Signs of structural failure were evident 24 hours earlier. Shops and banks on the lower floors closed immediately. The garment factories on upper floors stayed open. Some workers faced threats of withheld wages if they didn’t show up. Without proper rights advocacy, they felt they had no choice.

Appearances vs Reality

Twelve years later, much appears to have changed in Bangladesh. Major protests erupted after Rana Plaza. The Bangladesh Accord was established in 2013. Later came the International Accord for Health and Safety in the Garment and Textile Industry.

Look deeper, though. Too much remains the same.

“The garment industry in Bangladesh faces conditions alarmingly similar to those before Rana Plaza,” Rashedur Chowdhury, Professor of Business at the University of Essex tells Eco Age. “Working conditions remain extremely poor. Workers have very limited avenues for self-representation or collective wage bargaining. Wages continue to be abysmally low despite their immense labour.”

Chowdhury has spent considerable time in Bangladesh. He notes that worker exploitation extends beyond local issues. “Western brands remain reluctant to take direct responsibility for Bangladeshi workers’ welfare. They rely on local suppliers as intermediaries. This lets them exploit labour while avoiding accountability. If these brands assumed direct responsibility, both working conditions and wages could significantly improve.”

Survivors Taslima, Anjura and Nilufa at the Rana Plaza memorial in Savar, 2022.

This remains far from reality. “Western brands—through subcontracting—fail to recognise workers as primary stakeholders,” Chowdhury explains. “This approach helped them avoid legal accountability after Rana Plaza. They evaded paying adequate compensation by claiming indirect involvement.”

This indicts the fashion industry’s complacency and complicity. The status quo remains despite proving catastrophically unfit at great human cost.

“Despite benefiting from marginalised workers’ labour, Western brands avoid both direct and legal responsibilities,” Chowdhury adds. “Bangladeshi garment workers’ living and working conditions continue to deteriorate. Local suppliers justify poor wages by pointing to cost-cutting pressures from these brands.”

This sustains ongoing unrest. “Infrastructural improvements have been minimal.

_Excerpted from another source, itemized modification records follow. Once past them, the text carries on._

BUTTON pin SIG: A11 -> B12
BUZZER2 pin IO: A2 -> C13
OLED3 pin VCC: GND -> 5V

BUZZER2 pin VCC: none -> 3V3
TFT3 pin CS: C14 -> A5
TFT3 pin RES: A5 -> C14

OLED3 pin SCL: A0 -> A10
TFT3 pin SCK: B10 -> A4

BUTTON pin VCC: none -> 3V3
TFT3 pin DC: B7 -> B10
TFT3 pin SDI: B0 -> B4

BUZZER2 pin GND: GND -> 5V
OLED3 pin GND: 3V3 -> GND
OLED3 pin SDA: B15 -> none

If another catastrophe like Rana Plaza occurred, Western brands would likely sidestep responsibility again.”

That we remain in a barely-changed system twelve years after such a disaster is unconscionable.

“The garment industry in Bangladesh is facing conditions alarmingly similar to those that led to the Rana Plaza collapse.” – Professor Rashedur Chowdhury

Bridging the Gap

The first step forward requires closing the gap between garment workers and buyers. People who buy clothes need to understand where they come from and how they’re made. Western brands have used cognitive dissonance to obscure their products’ origins. This shields them from scrutiny by the one group they might listen to: paying customers.

Activist Lavinia Muth holds strong opinions on this subject. She previously worked as a corporate social responsibility auditor before focusing on community-based justice work. Speaking to Eco Age she says: “Rana Plaza wasn’t a ‘wake-up call.’ It was a human disaster echoing the industry’s extractive logic. Black and brown lives remain disposable in fast fashion supply chains. Twelve years later, many families still await full reparations. Meanwhile, brands tout ‘ethical audits’ as alibis.”

According to the Clean Clothes Campaign, the international Accord “only inspects the final tier of garment production.” This creates dangerous loopholes. “Workers deeper in supply chains risk their lives in textile mills and dyeing facilities without the same safety measures.” Even legally-binding initiatives like this only achieve surface-level change, not systemic reform.

The CCC acknowledges some progress. The Accord—signed by 200 global brands—has prevented similar disasters since 2013. Improvements include “installing fire-fighting equipment, removing locks from doors, renovating unsafe buildings, providing worker training, and establishing complaint mechanisms.”

But as an option rather than a requirement, it doesn’t go far enough. This isn’t surprising. Corporations will only sign agreements like the Accord if their bottom line faces minimal disruption. Even with this watered-down approach, major players like Levi’s and VF Corporation refuse to participate. They self-monitor using their own metrics rather than accepting rigorous industry-wide standards.

The former site of the Rana Plaza building in Savar, Bangladesh.

Opportunity for Change

Despite this, significant change remains possible. Muth believes 2025 offers a potential turning point—a chance to reshape the industry. She outlines three key changes Bangladesh’s interim government must make:

  1. “Abolish poverty wages: Garment workers are experts, not ‘cheap labor.’ Their unions demand $350/month; brands must pay the true cost.”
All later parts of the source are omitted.